I met him a six years ago
and when we were engaged 5 years ago I saw that he was Facebooking his ex girlfriend asking her how she was doing and etc. I confronted him about it he said he deleted her from Facebook and stopped messaging her. 
A few months later I just happened to have a gut feeling and looked at his phone and he was still messaging her this time not on Facebook but via his phone. 
A few weeks after that I found out he was facebooking a friend that he used to like he told me to meet her at a bar. 

He begged me for forgiveness he wanted to get married he apologized and stated that he was thinking of his ex girlfriend because her mother died and for his family friend he wanted to innocently catch up with her.

I did so many things for this guy, helped him get his first apartment, his first teaching job, learn to drive, first car, and etc. 

I fell for the excuses forgave him got married and now have a 2 year old son.

This summer he told asked me what would I do if he cheated? That I couldn't blame him. Something along those lines, I was shocked. 

Then 2 months ago we bought a luxury car I wanted to drive it he stated that it is his car it is in his name why do I want to drive it. (CRAZY, I am his wife and mother of his son).

Fast forward to Feb/March 2017, this man posted seriously innappropiate photos of one his classmates, he is pursuing his masters, at her birthday party. I was disturbed by the photos and asked him to take it down he did not immediately; but several hours later after I asked multiple times he did. I was alarmed

A few days after that I got access to his phone and saw all the pictures on his phone and a video of the same girl and it was focused on her chest. My heart dropped I realized that he really did have a sexual attraction to this person and probably had sex with her. 

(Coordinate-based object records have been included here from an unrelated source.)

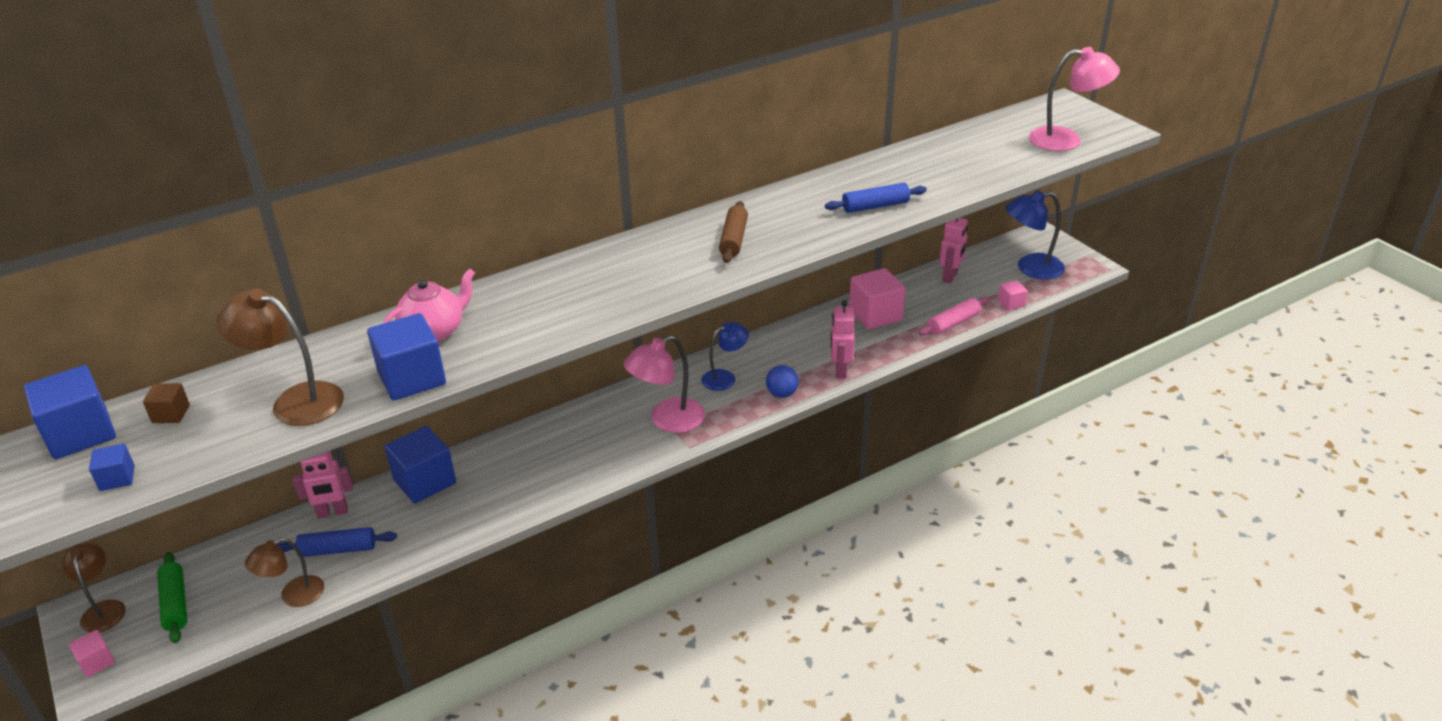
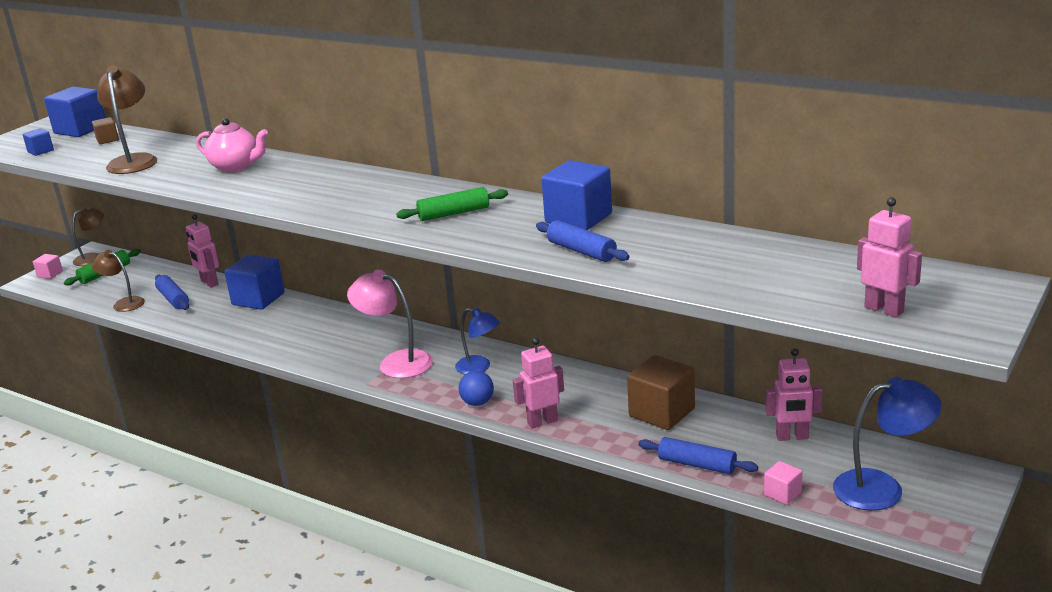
camera: 65 degrees right, 10 degrees down
(412, 378) = (174, 179): blue cube -> blue cube (578, 218)
(733, 239) = (454, 213): brown rolling pin -> green rolling pin
(875, 315) = (662, 412): pink cube -> brown cube
(953, 323) = (697, 464): pink rolling pin -> blue rolling pin
(1030, 268) = (882, 488): blue lamp -> blue lamp turned 120 degrees clockwise
(1066, 140) = (884, 309): pink lamp -> pink robot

The NEXT day I went into his phone again and saw text messages to another woman this time his coworker. about 30-40 text messages a day, asking her what she wanted for breakfast, her favorite foods, that he had a dream about her, quoting scriptures, saying that he would pray for her.(Stuff he doesn't do for me). He doesn't even want to go to church or pray or read the bible with me. What really got me is that he told her that he had a dream about her that God stated her name 3 times. 

I was and still am very upset I feel betrayed, we are in counseling he admitted that he wasn't sure if he wanted to be married since the summer time and that is when his coworker was first hired. 

I don't trust him. I did alot for him, when I met him he was working part-time renting a room and I did everything for him becuase I loved him and now within 5 years he is a teacher, in masters program, went from renting a room to an apartment, and owning a house, knows how to drive and etc. 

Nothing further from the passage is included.